[SciPy-dev] State of stats modules?
Gary Strangman
strang at nmr.mgh.harvard.edu
Mon Nov 5 13:15:09 EST 2001
> Most of the stats module was written by Gary Strangman
> (http://www.nmr.mgh.harvard.edu/Neural_Systems_Group/gary/). As far as I
> know, it's the most full featured stats module around, and has very good
> doc-strings. Gary developed it for his own research, and, as such, it is
> somewhat specialized to his field. Still, it is very usable, and, at least
> for the functions I have used, reliable.
Specialized it is, and I have variable confidence in the various functions
(some are much more used--read: better tested--than others).

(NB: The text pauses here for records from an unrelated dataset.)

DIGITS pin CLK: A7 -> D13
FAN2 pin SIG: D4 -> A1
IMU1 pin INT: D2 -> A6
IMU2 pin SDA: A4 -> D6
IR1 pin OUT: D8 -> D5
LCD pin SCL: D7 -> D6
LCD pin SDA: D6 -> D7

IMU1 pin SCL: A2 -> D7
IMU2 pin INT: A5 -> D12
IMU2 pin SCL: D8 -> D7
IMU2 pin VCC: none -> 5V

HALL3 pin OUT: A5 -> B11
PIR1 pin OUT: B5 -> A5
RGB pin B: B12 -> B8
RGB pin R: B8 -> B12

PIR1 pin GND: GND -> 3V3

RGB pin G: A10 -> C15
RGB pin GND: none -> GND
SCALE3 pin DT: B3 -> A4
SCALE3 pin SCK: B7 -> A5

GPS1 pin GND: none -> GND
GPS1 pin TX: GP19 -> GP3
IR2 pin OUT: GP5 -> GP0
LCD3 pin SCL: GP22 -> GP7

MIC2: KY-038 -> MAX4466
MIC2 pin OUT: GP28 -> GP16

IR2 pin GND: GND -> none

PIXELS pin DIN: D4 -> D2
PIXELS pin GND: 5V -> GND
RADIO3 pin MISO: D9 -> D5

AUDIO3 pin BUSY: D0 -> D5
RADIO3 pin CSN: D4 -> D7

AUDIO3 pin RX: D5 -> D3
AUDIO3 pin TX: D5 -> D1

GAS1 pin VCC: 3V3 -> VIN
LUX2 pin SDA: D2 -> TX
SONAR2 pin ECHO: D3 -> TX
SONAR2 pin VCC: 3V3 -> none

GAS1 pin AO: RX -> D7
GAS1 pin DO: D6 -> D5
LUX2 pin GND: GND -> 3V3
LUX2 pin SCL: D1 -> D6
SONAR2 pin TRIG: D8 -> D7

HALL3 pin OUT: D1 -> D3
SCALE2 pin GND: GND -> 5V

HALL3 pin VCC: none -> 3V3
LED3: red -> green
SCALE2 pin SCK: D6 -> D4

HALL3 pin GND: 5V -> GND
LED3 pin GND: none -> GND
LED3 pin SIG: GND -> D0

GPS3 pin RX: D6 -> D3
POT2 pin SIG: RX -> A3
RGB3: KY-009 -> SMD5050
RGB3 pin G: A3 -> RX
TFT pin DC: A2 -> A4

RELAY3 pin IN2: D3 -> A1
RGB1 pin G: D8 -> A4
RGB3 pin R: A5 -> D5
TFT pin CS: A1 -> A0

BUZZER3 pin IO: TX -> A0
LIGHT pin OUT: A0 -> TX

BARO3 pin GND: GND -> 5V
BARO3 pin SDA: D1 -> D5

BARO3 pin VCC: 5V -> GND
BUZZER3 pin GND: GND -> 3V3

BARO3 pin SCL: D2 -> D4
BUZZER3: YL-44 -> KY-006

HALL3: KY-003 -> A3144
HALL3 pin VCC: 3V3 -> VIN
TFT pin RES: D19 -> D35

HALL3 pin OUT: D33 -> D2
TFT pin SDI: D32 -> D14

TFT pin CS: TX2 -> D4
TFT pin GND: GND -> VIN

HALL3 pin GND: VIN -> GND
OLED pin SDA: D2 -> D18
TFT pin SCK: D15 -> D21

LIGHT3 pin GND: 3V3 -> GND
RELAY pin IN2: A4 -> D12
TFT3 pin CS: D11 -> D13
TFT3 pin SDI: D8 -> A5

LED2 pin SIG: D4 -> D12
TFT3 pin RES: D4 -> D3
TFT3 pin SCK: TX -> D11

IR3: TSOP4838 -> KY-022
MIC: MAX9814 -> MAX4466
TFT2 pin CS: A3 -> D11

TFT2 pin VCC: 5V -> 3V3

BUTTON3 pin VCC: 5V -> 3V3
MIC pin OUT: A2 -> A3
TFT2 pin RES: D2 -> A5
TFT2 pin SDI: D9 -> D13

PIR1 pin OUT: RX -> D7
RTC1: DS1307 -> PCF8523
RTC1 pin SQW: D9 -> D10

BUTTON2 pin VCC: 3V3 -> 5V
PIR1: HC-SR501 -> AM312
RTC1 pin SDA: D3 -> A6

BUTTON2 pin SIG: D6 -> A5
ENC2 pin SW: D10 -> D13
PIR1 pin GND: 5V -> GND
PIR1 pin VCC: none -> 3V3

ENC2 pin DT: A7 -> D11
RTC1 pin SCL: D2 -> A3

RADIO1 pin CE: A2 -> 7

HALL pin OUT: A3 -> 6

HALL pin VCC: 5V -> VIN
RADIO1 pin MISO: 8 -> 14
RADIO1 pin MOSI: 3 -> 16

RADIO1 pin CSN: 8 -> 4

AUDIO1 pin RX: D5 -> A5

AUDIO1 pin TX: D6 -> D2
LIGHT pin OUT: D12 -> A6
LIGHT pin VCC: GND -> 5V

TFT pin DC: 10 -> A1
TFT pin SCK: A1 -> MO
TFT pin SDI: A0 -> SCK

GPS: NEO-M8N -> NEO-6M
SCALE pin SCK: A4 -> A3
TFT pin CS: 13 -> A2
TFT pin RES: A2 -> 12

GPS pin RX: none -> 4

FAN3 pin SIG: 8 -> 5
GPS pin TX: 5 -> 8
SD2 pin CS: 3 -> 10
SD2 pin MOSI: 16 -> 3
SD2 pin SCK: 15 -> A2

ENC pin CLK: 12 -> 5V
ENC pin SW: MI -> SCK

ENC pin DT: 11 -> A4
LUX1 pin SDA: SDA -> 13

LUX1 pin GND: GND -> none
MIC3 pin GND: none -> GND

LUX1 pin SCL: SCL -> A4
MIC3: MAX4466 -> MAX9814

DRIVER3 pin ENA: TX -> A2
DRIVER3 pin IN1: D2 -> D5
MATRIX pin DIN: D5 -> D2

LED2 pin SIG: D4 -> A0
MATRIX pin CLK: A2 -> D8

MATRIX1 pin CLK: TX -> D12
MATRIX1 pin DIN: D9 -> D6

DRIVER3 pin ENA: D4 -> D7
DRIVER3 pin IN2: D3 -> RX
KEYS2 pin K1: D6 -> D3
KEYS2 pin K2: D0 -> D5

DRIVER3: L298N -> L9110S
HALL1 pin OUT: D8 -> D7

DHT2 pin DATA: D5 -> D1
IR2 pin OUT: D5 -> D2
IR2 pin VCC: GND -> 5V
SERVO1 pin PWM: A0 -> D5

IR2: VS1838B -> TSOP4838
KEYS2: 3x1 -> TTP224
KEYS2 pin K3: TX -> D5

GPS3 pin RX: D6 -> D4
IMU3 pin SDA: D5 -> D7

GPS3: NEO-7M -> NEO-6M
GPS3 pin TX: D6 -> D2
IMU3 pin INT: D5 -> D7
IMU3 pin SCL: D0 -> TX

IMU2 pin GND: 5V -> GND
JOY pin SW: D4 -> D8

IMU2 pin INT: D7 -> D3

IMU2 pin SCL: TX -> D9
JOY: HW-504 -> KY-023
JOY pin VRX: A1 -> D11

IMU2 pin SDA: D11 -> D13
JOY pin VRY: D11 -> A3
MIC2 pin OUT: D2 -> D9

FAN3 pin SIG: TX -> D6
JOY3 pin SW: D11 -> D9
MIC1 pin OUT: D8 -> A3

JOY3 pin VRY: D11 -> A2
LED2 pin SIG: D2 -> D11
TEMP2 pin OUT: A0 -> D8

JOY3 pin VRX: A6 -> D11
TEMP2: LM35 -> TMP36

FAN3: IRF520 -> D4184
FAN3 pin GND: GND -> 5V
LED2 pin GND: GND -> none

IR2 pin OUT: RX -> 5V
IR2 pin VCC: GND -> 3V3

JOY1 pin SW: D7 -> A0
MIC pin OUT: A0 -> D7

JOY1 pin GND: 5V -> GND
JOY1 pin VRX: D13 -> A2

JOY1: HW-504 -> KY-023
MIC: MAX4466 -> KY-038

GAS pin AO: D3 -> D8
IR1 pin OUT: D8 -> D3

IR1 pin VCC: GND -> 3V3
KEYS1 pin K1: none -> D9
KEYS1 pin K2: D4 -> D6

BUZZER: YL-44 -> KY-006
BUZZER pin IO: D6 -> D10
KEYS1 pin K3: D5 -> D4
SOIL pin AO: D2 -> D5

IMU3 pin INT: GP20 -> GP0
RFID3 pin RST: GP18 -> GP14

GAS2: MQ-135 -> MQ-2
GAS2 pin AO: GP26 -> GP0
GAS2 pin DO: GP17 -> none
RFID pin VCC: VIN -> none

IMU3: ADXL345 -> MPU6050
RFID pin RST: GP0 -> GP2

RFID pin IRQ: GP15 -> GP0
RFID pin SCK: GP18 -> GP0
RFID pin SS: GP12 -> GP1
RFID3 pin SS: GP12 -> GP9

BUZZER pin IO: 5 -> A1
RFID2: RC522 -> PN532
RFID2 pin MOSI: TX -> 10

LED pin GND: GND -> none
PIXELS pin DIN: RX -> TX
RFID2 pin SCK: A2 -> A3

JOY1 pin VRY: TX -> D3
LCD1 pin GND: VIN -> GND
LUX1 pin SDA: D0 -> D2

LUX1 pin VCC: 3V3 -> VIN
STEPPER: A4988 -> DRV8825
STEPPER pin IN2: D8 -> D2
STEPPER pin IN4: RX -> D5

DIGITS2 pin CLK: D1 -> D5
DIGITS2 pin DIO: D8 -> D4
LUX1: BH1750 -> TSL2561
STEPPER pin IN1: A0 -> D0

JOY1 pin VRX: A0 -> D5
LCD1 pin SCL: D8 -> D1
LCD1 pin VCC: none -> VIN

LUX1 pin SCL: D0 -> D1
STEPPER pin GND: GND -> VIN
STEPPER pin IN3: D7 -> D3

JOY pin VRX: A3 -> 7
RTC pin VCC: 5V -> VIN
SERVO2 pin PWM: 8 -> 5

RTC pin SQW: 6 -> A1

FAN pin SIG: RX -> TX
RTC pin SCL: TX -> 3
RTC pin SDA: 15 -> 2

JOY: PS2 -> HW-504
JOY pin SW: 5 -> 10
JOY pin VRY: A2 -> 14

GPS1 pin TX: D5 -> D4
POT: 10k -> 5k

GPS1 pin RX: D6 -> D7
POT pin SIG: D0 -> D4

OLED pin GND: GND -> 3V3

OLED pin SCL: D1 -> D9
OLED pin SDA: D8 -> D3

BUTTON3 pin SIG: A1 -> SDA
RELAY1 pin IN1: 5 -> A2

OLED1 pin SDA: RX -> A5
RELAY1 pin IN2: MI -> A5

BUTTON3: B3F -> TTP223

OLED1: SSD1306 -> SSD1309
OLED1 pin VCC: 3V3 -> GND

> Gary's work was/is an excellent starting point for SciPy's statistics
> capabilities. Most of the work needed is actually trimming out extra
> functionality not needed or duplicated, adding unit test functions, and
> assuring that functions behave similarly in calling convention to other
> Numeric/SciPy functions. The new_stats.py module is the beginnings of this
> effort, but it hasn't had any attention in a while. There are also the
> beginnings of some unit testing in the stats/tests directory. Hopefully a
> full compliment of unit tests will develop so there are fewer questions
> about result vailidity.
This would be outstanding ... particularly the unit testing. I've done
some, but way too little.
> aanova and collapse:
>
> I haven't used these, and don't know much about them. I'll forward this to
> Gary and see if he has any comments.
aanova() was a simple analysis of variance function, commonly
used in behavioral-type research but broadly applicable. It was written
when I was learning about anovas in grad school, and hence is poorly
written, poorly tested, and non-optimized. (It worked for the stuff I
needed, when I needed it, but my I have pulled the function from more
recent versions of my module out of my own concerns about its adequacy and
hence utility.)
collapse() is a generic function to collapse over rows of a data file. It
finds unique combinations of values in the columns specified by keepcols
and for each such unique combination it calculates a collapse-function
(mean, sterr, user-defined) for each column specified in collapsecols.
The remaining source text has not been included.